1982 Şubat terhis olduğu tarih. Süleymaniye Sirkeci’ye dönüş. Aynı sorunlar yaşanıyor yine. İşin baskın oluşu, futbolun üvey evlat konumunda eşliği. Zaman zaman oynadı yine de. Başarılı da oldu. Mersin İdmanyurdu istedi ama gitmedi. Dahası Ali Uras’ın yaptığı teklifi, Simoviç’in yedeği kalacağını düşünerek reddetti. Simoviç’ten daha iyi kaleci olduğunu düşünüyordu çünkü.
 
1983 yazında yolu Davutpaşa ile kesişti. Birinci amatöre düşmüştü o sırada kulübümüz. Hadi Türkmen dümeni devralmıştı. Çukurbostan’da yapılan bir turnuvada Davut Kılıç’n gözüne girmeyi başarmıştı. Seksenlerin sonuna kadar kavuniçi kahverengi renklere hizmet etti. Ama hep aralıklar vardı. İş nedeniyle verilmiş, ihtiyaç molaları.
 
Üçüncü kümede, 1984-85 mevsimindeki Beyoğluspor maçı unutmadığı anılardan biri Davutpaşa günlerinde. Spor-toto’ya giren maçlardan biriydi bu, Vefa stadında oynanmıştı. Bir hafta yoğun iş çalışmaları nedeniyle antrenmansız çıktığı maçta genç Ercüment yaşam boyu unutamayacağı kötülükte bir golü gördü filelerinde. Antrenörü Şükrü Ersoy’a saçını başını yoldurmuştu. Futbol hayatımı bitireyim, artık oynayamam düşüncelerine kapıldı bu nedenle, kabuslar gördü geceleri.        
 
Sölömbaz seksen sonlarında bitiriyor futbol yaşantısını. Sadece arada sırada halı sahalarda sergiliyor yeteneklerini.
 
Sölömbaz’ın dünya evine girişi 1986 yılında. Gülnur hanımla 1 Kasım 2011 tarihinde bir kızları dünyaya geliyor.
 
Davut Kılıç şöyle anlatıyor kaleci özelliklerini. ‘’Zor gol yerdi. Refleksleri çok iyiydi. Yan toplarda ise zayıftı. Bu nedenle bunu rakibe hissettirmemek için, köşe vuruşlarında sürekli zıplayarak, kollarını yana açarak topun ceza sahası dışına atılmasını sağlardı. Boyu çok uygundu. 1.87. Karşı karşıya kaldığı pozisyonlarda yere çabuk kapanmasını iyi becerirdi.

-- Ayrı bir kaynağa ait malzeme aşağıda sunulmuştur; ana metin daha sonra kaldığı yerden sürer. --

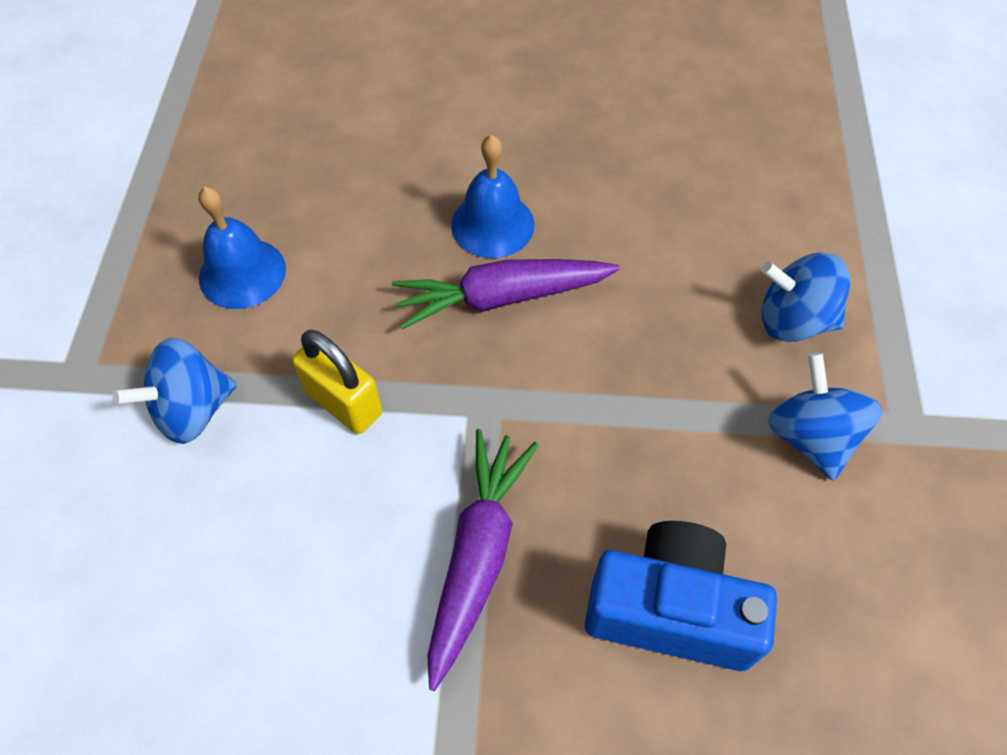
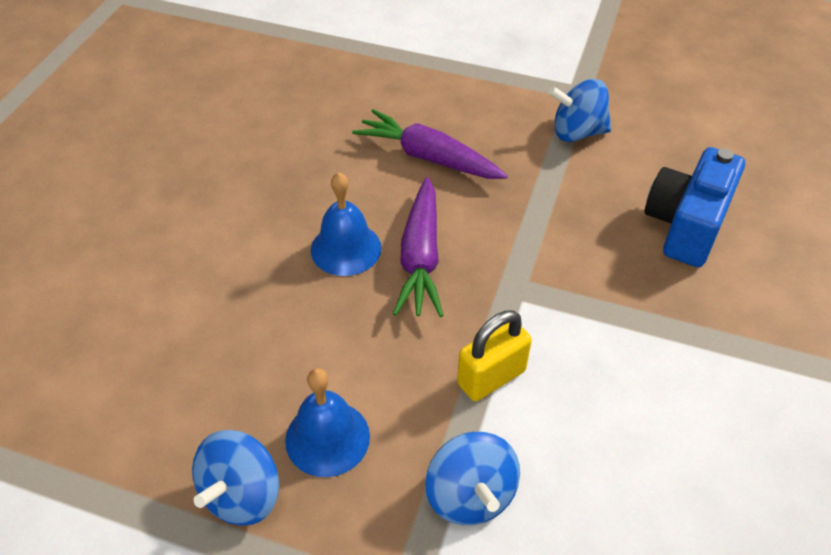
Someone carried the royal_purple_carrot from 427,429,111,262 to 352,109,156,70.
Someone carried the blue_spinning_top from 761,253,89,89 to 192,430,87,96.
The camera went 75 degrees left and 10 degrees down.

Korkusuz bir kaleciydi. Dirseklerinde, kalçalarında sayısız yaralar açılmıştı. Kırmızı ya da sarı kart gördüğünü hiç hatırlamıyorum. Hırslı ama bilinçli ve efendi bir sporcuydu.’’
 
Kılıç Ercüment’in kişisel özelliklerini ise şöyle özetliyor. ‘’Fiziğine bakarsan canavar gibi gözükür. Ama ağzı var, dili yoktur. Çok sakin biridir.’’
 
Ercüment Sölümbaz ise kendini şu cümlelerle tanımlıyor. ‘’Hırslı biriyim. Çalışma azmim yüksek. Çok kuralcıydım. Hala da öyleyim.’’
 
Sölömbaz mutfak işlerinde başarılı değil. Ama menemen üstadı olduğunu söylüyor. Sebze yemeklerini çok seviyor. Müzikte Türk popu ve Türk Sanat Müziği yeğledikleri. Kayak yapmak en büyük tutkusu, tabii işi ve futbol dışında. Sürekli kayak merkezlerine gidiyor. Romanya, Bulgaristan, Uludağ, Kartaltepe. Yüzme sporuyla da haşır neşir. Yüz metrede paletli yüzücülerle yarışacak kadar da kendine güveniyor.
 
Sinemaya gitmeyi seviyor arada sırada. Ulusal Kanal’ı izliyor. İktidar yalakası televizyon kanallarından bıktığını belirtiyor.
 
Davut Kılıç onun için çok önemli. Yaşantısında önemli bir yer tutuyor. Davutpaşa camiası ile özdeşleşmiş bu kişiyi de, eski kulübünü de çok seviyor.